You’re an infectious disease expert, so what is your thinking about using your mind to heal your body?

In terms of the pathology, your body has an autonomic nervous system that is a very basic system to protect you from harm. It's the system that means you automatically pull your hand away if you touch something hot-then after you feel pain. And I honestly think that a lot of the chronic fatigue and ME in post-viral syndromes is to do with these systems becoming disordered. So in evolution, fatigue might be your body shutting you down when you are unwell to stop you using energy so your body could recover. But it just gets distorted somewhere in the disease process and faulty neural pathways set up these “false fatigue alarms”. And then you expect them, your unconscious learns triggers for these false alarms.

So what do we know about what's going on in the body with long COVID. A PCR test usually shows up as negative so people don't have the virus anymore.

So it is very, very simple. People with long COVID fatigue have a post-viral fatigue syndrome. There might be some damage to the lungs or residual damage to different organs for some people, and the emerging research will show this. But when you talk to people that run chronic fatigue clinics for other post viral conditions, they say, you know, 5 - 15% of people with ME/CFS have other damage that needs to be investigated and managed. But most of them have post-viral fatigue syndrome.

When you’ve written about this, what has the response been?
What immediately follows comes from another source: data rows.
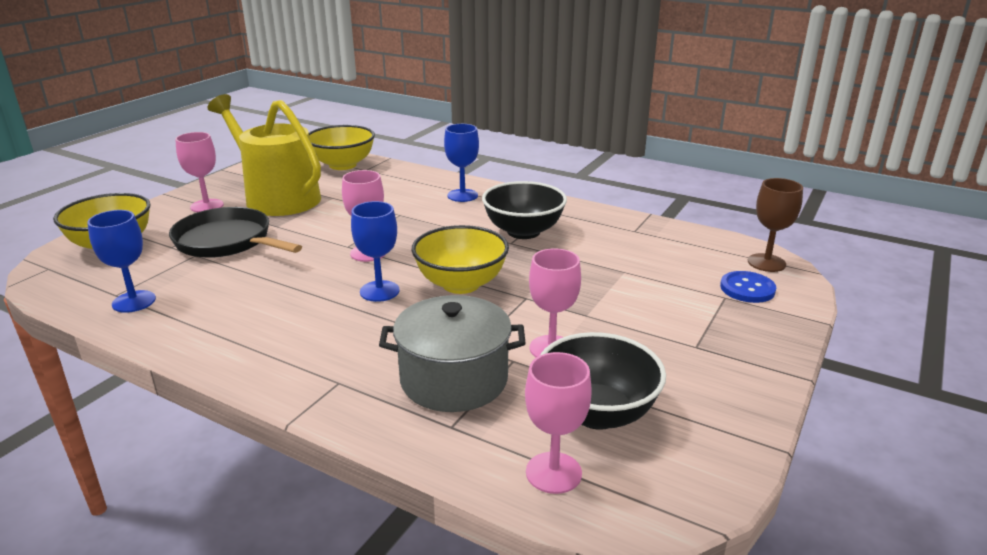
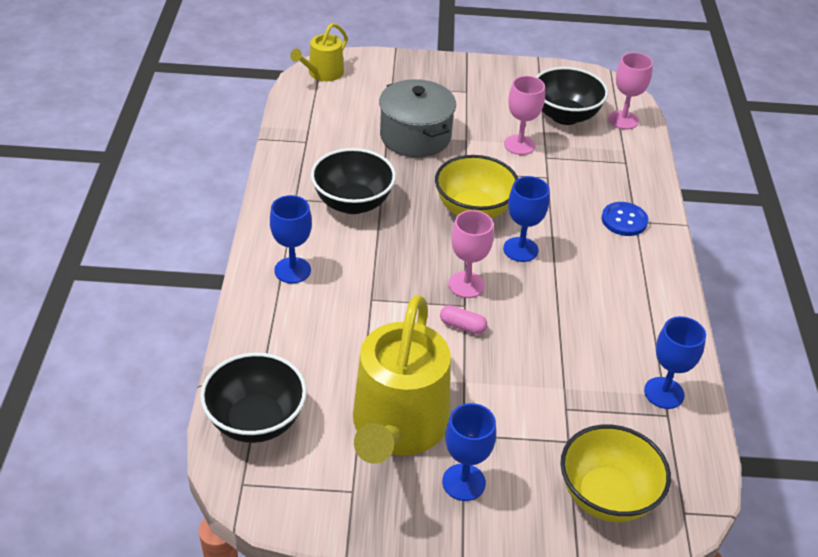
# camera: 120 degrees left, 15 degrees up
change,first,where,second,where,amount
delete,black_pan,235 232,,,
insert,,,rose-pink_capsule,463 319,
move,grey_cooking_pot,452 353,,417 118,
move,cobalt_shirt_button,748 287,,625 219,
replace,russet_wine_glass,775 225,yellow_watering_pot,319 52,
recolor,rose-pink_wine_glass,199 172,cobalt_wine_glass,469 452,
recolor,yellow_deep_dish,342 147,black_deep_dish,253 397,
It’s not been an easy journey and I’ve had the most horrendous backlash. There’s an ME dogma that anything to do with the mind-body connection should be rejected, anything to do with exercise therapy should be rejected. The ME community had recognised what I had before I did, and they could see that long COVID is effectively chronic fatigue syndrome/ME for many people. But some of the long COVID doctors forums are saying I am being irresponsible writing up my recovery story. I’ve even had colleagues that I've gotten to know through long COVID telling me I should withdraw my BMJ blog and that it was going to harm people. What is interesting is that doctors with long experience in treating and researching post viral syndromes have been in touch, saying how much common sense I had written.

What would you like to see in terms of guidance being offered to people who've got long COVID now?

I think early on, people need help to avoid relapsing, because the crashes are so severe they'll need some guidance about not overdoing it, and pacing is central to this. But they need to know that largely the illness is not necessarily a result of organ damage, which is what everybody believes. And the explanation around disordered homeostasis in the brain makes complete sense, it explains postural orthostatic tachycardia syndrome (POTS), a blood circulation disorder, the skin rashes, the brain fog, it explains all of these things. I think people need hope, and to avoid catastrophic thought. It’s so important to read recovery stories, like the ones on a website called Recovery Norway, about people who have recovered from ME/CFS. In the media, the dominant narrative on long COVID is from biologists and immunologist, but nobody is interviewing chronic fatigue physicians, and more rational, clear-headed discussion that takes into account people’s lived experiences is what we need more of.